Whether an axis is categorical also depends on the Element type, e.g. a HeatMap always has two categorical axes while a Bars element always has a categorical x-axis. As a simple example let us create a set of points with categories along the x- and y-axes and render them on top of a HeatMap of th same data:

points = hv.Points([(chr(i+65), chr(j+65), i*j) for i in range(10) for j in range(10)], vdims='z')

heatmap = hv.HeatMap(points)

(heatmap * points).opts(
    opts.HeatMap(toolbar='above', tools=['hover']),
    opts.Points(tools=['hover'], size=dim('z')*0.3))

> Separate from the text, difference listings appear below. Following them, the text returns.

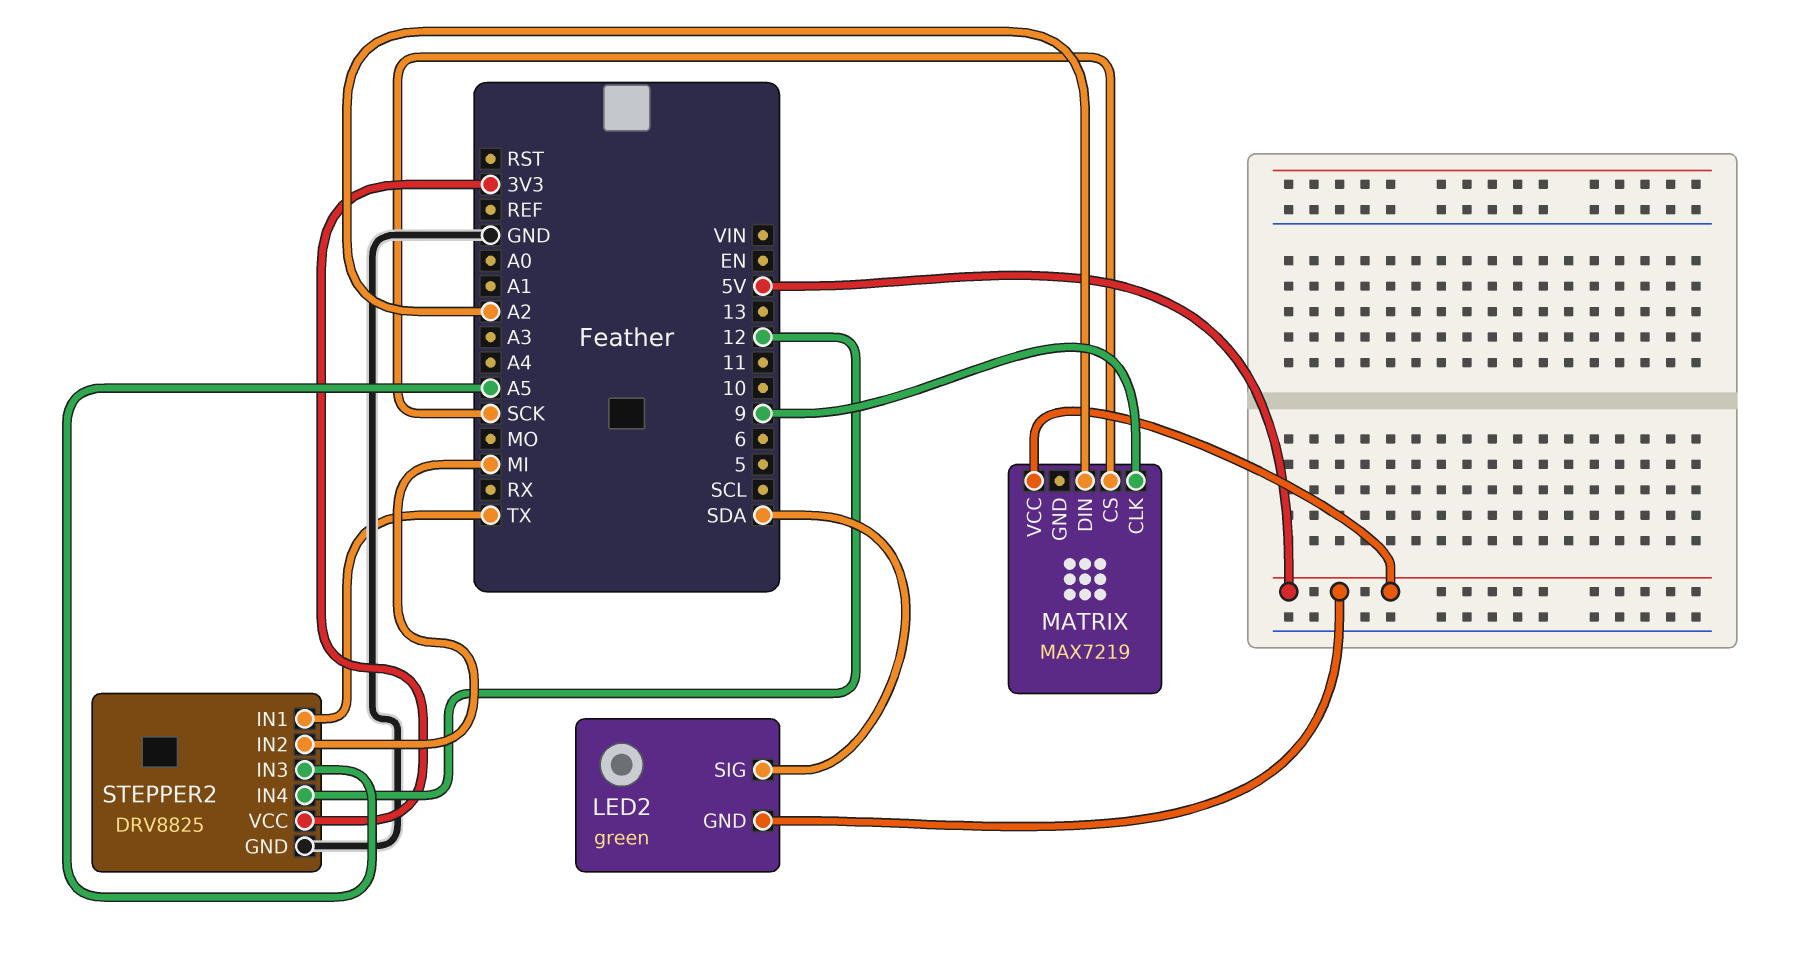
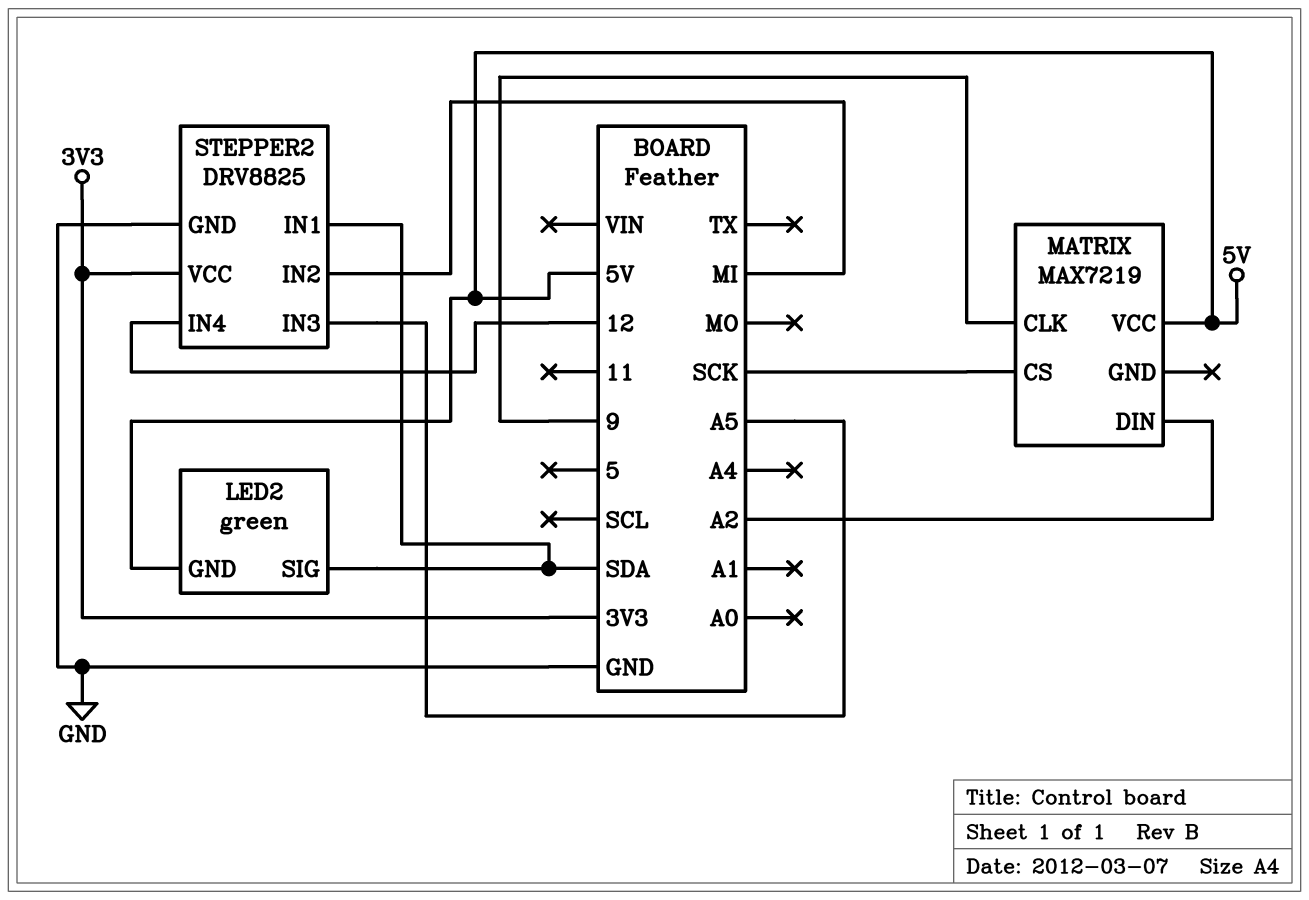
STEPPER2 pin IN1: TX -> SDA

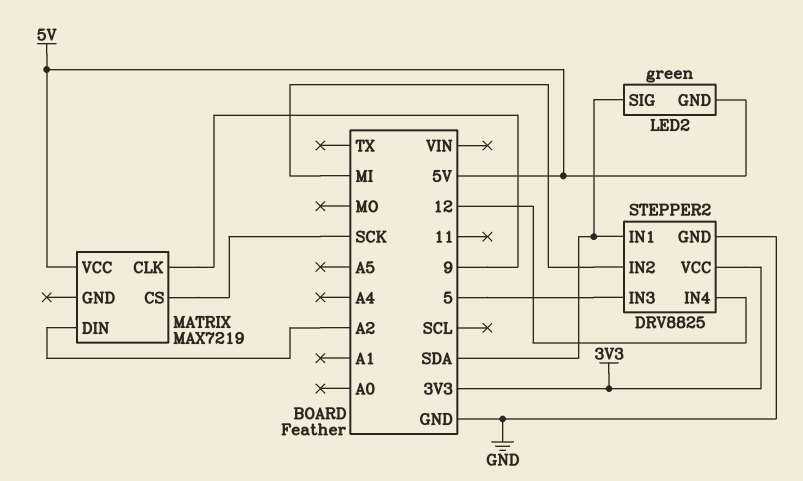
STEPPER2 pin IN3: A5 -> 5

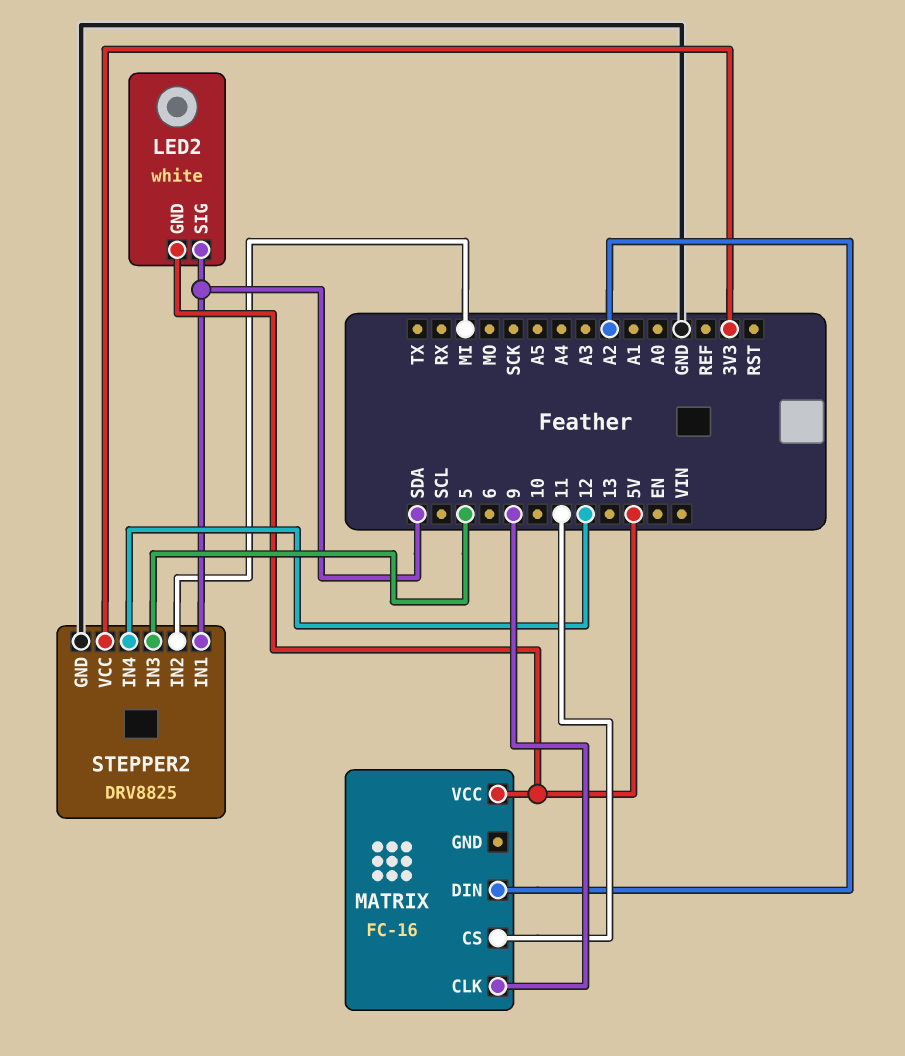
LED2: green -> white
MATRIX: MAX7219 -> FC-16
MATRIX pin CS: SCK -> 11

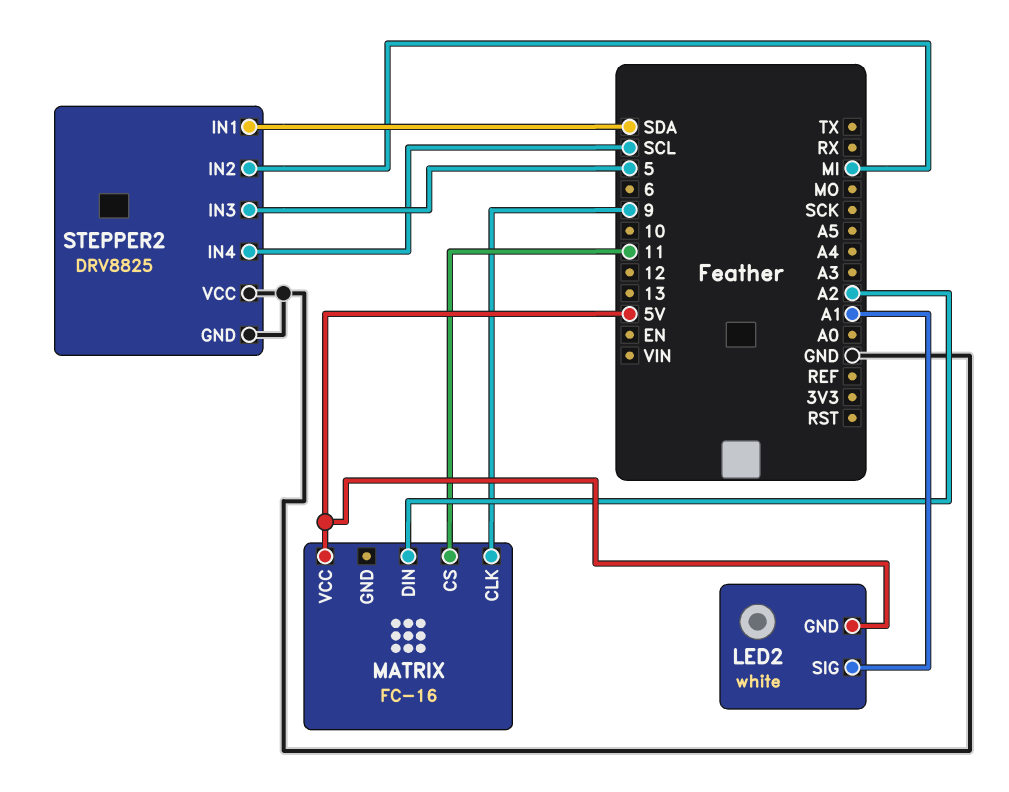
LED2 pin SIG: SDA -> A1
STEPPER2 pin IN4: 12 -> SCL
STEPPER2 pin VCC: 3V3 -> GND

As a more complex example which does not implicitly assume categorical axes due to the element type we will create a set of random samples indexed by categories from 'A' to 'E' using the Scatter Element and overlay them. Secondly we compute the mean and standard deviation for each category displayed using a set of ErrorBars and finally we overlay these two elements with a Curve representing the mean value . All these Elements respect the categorical index, providing us a view of the distribution of values in each category:

overlay = hv.NdOverlay({group: hv.Scatter(([group]*100, np.random.randn(100)*(5-i)-i))
                        for i, group in enumerate(['A', 'B', 'C', 'D', 'E'])})

errorbars = hv.ErrorBars([(k, el.reduce(function=np.mean), el.reduce(function=np.std))
                          for k, el in overlay.items()])

curve = hv.Curve(errorbars)

(errorbars * overlay * curve).opts(
    opts.ErrorBars(line_width=5), opts.Scatter(jitter=0.2, alpha=0.5, size=6, height=400, width=600))

Categorical axes are special in that they support multi-level nesting in some cases. Currently this is only supported for certain element types (BoxWhisker, Violin and Bars) but eventually all chart-like elements will interpret multiple key dimensions as a multi-level categorical hierarchy. To demonstrate this behavior consider the BoxWhisker plot below which support two-level nested categories:

groups = [chr(65+g) for g in np.random.randint(0, 3, 200)]
boxes = hv.BoxWhisker((groups, np.random.randint(0, 5, 200), np.random.randn(200)),
                      ['Group', 'Category'], 'Value').sort()

boxes.opts(width=600)

Axis positions

Axes may be hidden or moved to a different location using the xaxis and yaxis options, which accept None, 'right'/'bottom', 'left'/'top' and 'bare' as values.

np.random.seed(42)
ys = np.random.randn(101).cumsum(axis=0)

curve = hv.Curve(ys, ('x', 'x-label'), ('y', 'y-label'))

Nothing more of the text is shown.